Other parishioners were staring at them as they shuffled past, slowing down, presumably so they could listen in on the stilted conversation between the two families.

Court put a hand on Rowan’s shoulder, which made Seth grit his teeth, but even he could appreciate the steely gazes the youngest Barlow was giving people as they passed, glancing at them all furtively. One thing was abundantly clear—no one was going to let an outsider belittle or point fingers at Rowan.

Court, Willow, and Rowan gave off the facade of a young, happy family, and to that end—protecting Rowan’s reputation—Seth made no bones about it.

“You should come to dinner,” Walker said to Mac and Rowan.

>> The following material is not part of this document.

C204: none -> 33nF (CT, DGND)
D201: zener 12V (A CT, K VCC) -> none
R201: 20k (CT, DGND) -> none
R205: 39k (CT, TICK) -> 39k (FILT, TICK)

“We can’t,” said Emma in a clipped tone. “We have to be at Troy’s parents’.”

Rowan bit her lip, and her eyes darted back and forth between the two heads of the families, trying to think of her own excuse. “We…well, Dad’s still recovering. And we should get home so he can rest and—”

But Mac interrupted her. “No,” he said. “I’m all right. We should go.”

Rowan opened her mouth again, about to protest.

“We’re family,” Walker insisted, and Mac Archer smiled, looking relieved to hear it.

“We are,” he said, possibly a bit too loudly. But it was crowded in the vestibule.

Walker held the door so everyone could pass through, then he let it fall on Bessie Hamilton, who was practically running to stay in step with them. She blanched at the evil eye Walker gave her just before the heavy double doors clicked shut.

At Snake River, Dakota saddled up Caramel, and Court swooped Willow onto the pony’s back. Mac declared it a fine little pony indeed as Dakota led her at a steady pace. Seth couldn’t help but hover nearby, but at a respectful distance, stacking hay bales over and over just to be closer to the group. He knew he should leave, saddle up Choctaw and get the hell out of there for a while, put as much space between himself and Snake River as he could. He didn’t want to see Rowan here, surrounded by the others. He wanted her alone, at the Archer place, where even if they could no longer touch each other, he could talk to her, spend some time with her.